Exteriorization
(Scientology Tech)

From taped lecture 6305C16 5/16/63 SHSBC #293 The Time Track

And we've used other methods to approach this problem of the time track. Amongst those other methods were exteriorization. "Try not to be three feet back of your head." I don't know how many taxi drivers went out of their heads and their cabs climbed the curb in New York when they pulled that gag over the air, you know? That was pulled over the air and was done quite successfully. "Try not to be three feet back of your head"-over the radio. And it's all very well and the odd part of it is, the thetan is free. You'll have some fantastic experiences, but you can get a synthetic state-a temporary, momentary state of a thetan which approximates his actual state if he didn't have a bank-by exteriorization. I've exteriorized people-they've lost their stammer, their lumbosis, everything else. The only person I had trouble with when I exteriorized him, it didn't cure his cough. And then we found out he was coughing. Didn't have any chest to cough with, but there he was out there, fifty, sixty feet from the body, coughing.

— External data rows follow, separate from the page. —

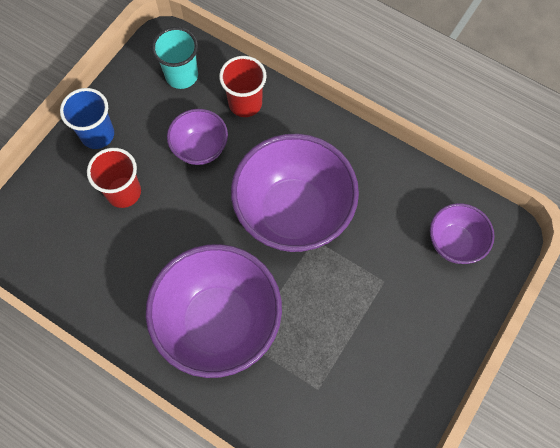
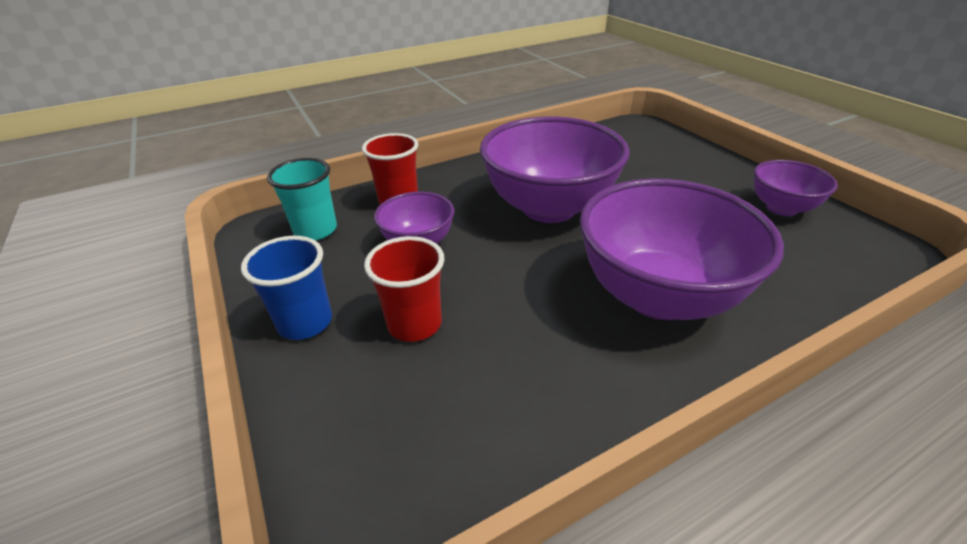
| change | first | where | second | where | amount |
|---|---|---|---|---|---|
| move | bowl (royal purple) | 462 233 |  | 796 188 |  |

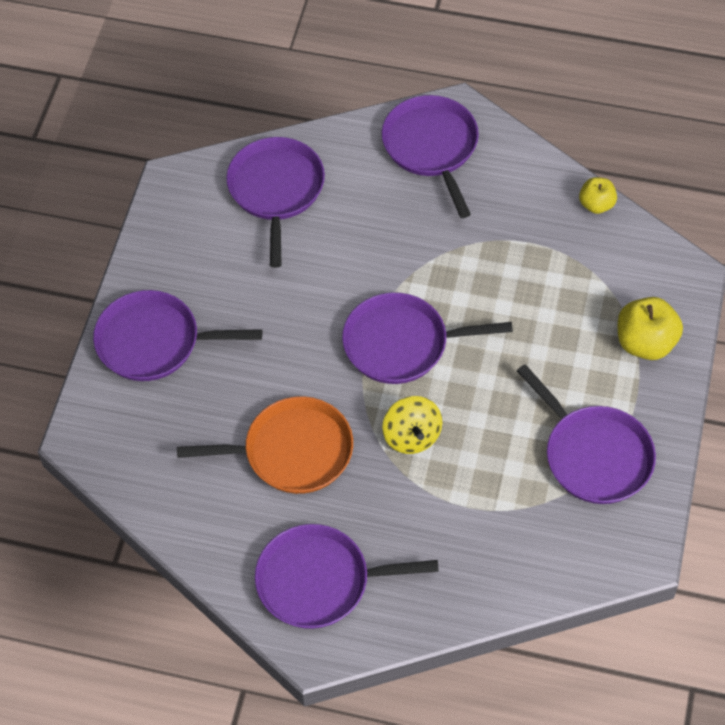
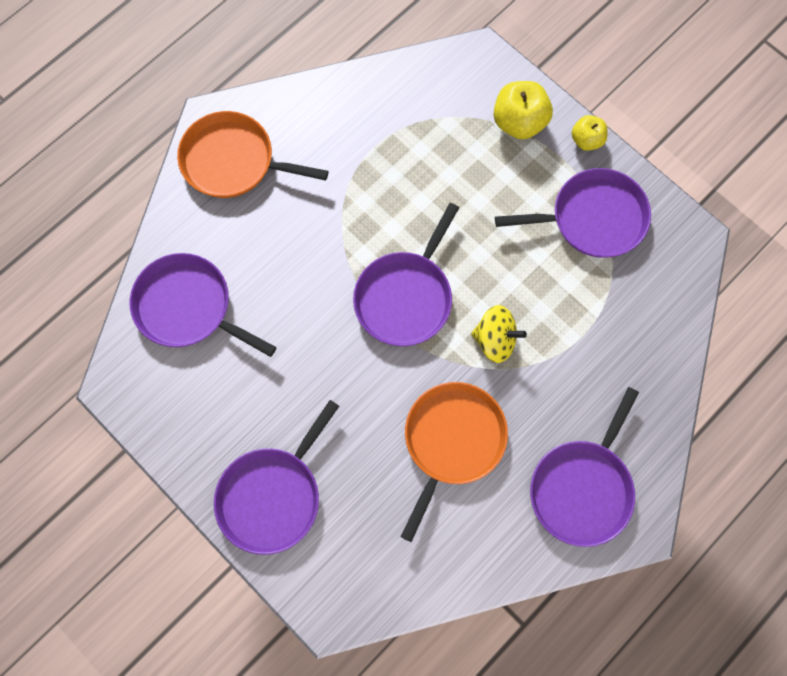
| change | first | where | second | where | amount |
|---|---|---|---|---|---|
| recolor | frying pan (royal purple) | 430 156 | frying pan (orange-coloured) | 253 154 |  |
| move | apple (golden) | 598 195 |  | 590 133 |  |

But that state doesn't last-doesn't last, because the individual is in a state of low morale at the time you do it. And even though you get him away from the bank, you've just taken somebody away from the central control office and made him leave all of his files behind and he sort of thinks that those files can be straightened out and he definitely knows that he must have them in order to know anything and he goes along just so far and then he'll jump or get scared or something will happen, he'll snap back into his head.

You can do this to an individual two or three times and then he won't come out anymore. He's very suspicious about it. Everybody, however, can be made to exteriorize. But you've exteriorized them out of the bank to a marked degree, but of course the bank follows them. You can exteriorize somebody out of a body and then exteriorize him out of his bank. See, just tell him to be three feet back of the mass that he's associated with. "Be three feet back of your head. All right, you've got a black mass there? Oh, all right, that's fine. Be three feet back of the black mass."

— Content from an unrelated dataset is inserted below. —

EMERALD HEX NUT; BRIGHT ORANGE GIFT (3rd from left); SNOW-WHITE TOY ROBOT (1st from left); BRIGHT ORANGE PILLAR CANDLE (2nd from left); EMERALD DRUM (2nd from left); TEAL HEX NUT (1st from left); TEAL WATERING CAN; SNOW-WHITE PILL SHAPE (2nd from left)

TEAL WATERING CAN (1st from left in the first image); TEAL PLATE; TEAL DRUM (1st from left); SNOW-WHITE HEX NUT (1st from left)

The individual gets a foretaste of what it is like not to be pushed in on all sides by these black masses and things, see? But it's a momentary foretaste, because he'll take his attention off what he thinks he should hold his attention on, he'll collapse back into the bank, the bank collapses back into the body and now, he says he doesn't want that experience again. Actually what it does is restimulate dying. This is more or less what he does at death. But he takes the bank with him at death. Now, the only possessions a thetan has consist of this bank. He really doesn't own anything else at a moment of death on this planet due to the laws of inheritance and other mechanisms. Various times on the track a thetan has tried very hard to straighten this up-when you died, you didn't lose everything, see? And it has been more often true on the track that you didn't lose everything than it has been that you did. But-so a thetan is actually conditioned into this and he considers it a considerable deprivation. So he very-makes very sure he keeps that bank very close to him, because it's the only possession he knows he can hold onto. Yet it's in terrible state and he doesn't want it in that kind of state. It's really no use to him, but he hopes it will be of use to him, and he couldn't get away from it anyhow.

Well, the approach of exteriorization is frankly a failure. You can do remarkable things exteriorizing people, but it is a failure. You better know something about exteriorization; it'll always help out an old buddy who's just been knocked down by a freight train or something of the sort, and there he lays gasping his last. Well, tell him to be three feet back of his head, you know, and go on his way.